Content Security Policy (CSP)
If your application has a Content Security Policy (CSP), there are some things to consider.
Icon Font
FullCalendar’s icon-font is embedded into its CSS with a data: protcol. You must whitelist the data: protocol for fonts:
<meta http-equiv='Content-Security-Policy' content="font-src data:">
This ticket proposes moving to SVG icons to avoid this problem.
Dynamically-Generated Styles
FullCalendar injects its own <style> tags onto the page. Your CSP might prohibit this. The solution is to use a nonce value.
On your server, generate a random nonce value (abc123 in this example). Then, register it with your CSP. The following line achieves this while also whitelisting the icon-font mentioned above:
<meta http-equiv='Content-Security-Policy' content="default-src 'nonce-abc123'; font-src data:">
Then, when writing your application’s <script> and <link> tags, include the nonce attribute:
<script src='fullcalendar/dist/index.js' nonce='abc123'></script>
<script src='app/index.js' nonce='abc123'></script>
Starting with v6.1.0, FullCalendar is able to output nonce values.

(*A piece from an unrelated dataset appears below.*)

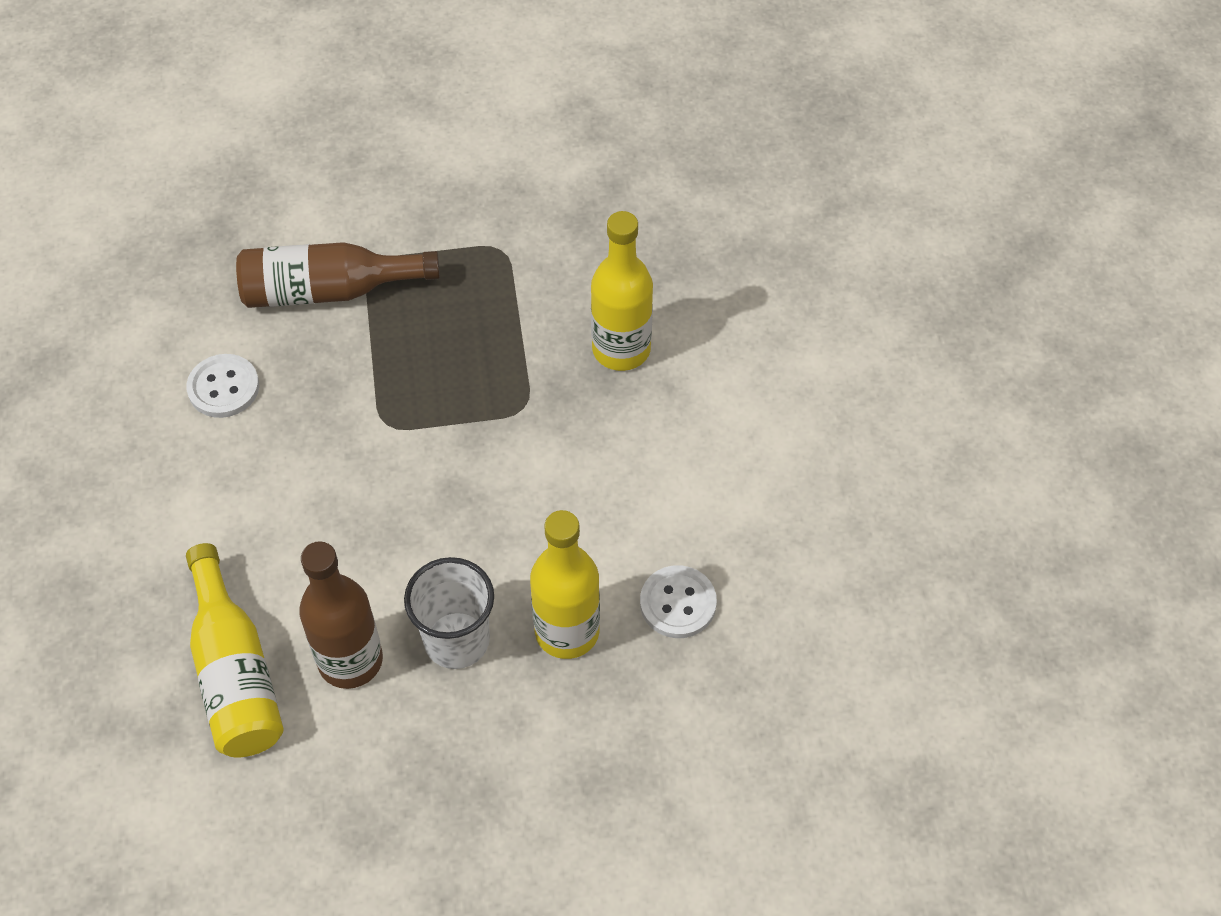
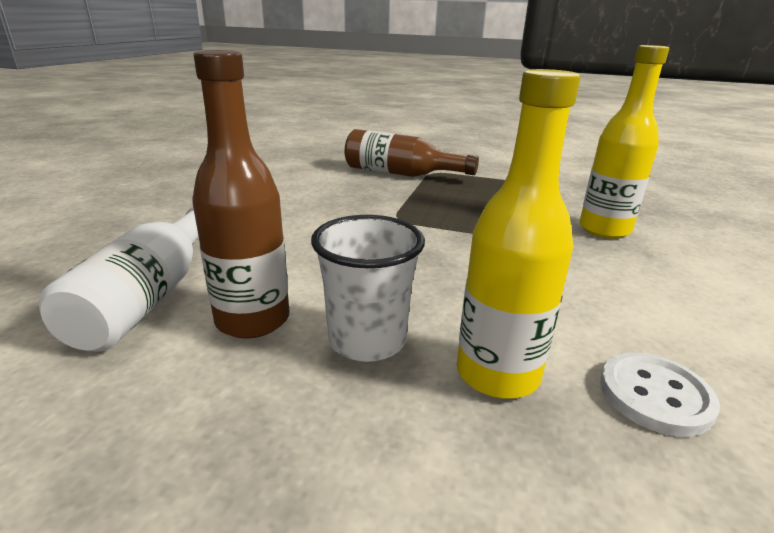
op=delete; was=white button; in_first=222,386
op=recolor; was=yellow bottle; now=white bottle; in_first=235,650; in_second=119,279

By default, FullCalendar will scan for the first nonce attribute it sees in any <script> tag. It will use this nonce value when injecting its own <style> tags, essentially outputting <style nonce='abc123'>.
You may override this behavior by including a meta at the head of your page. It must have the name csp-nonce:
<meta name='csp-nonce' content='qwerty456' />
For nonce values to be secure, they must be randomly generated on the server and only used once. Consult documentation elsewhere on the web for best practices.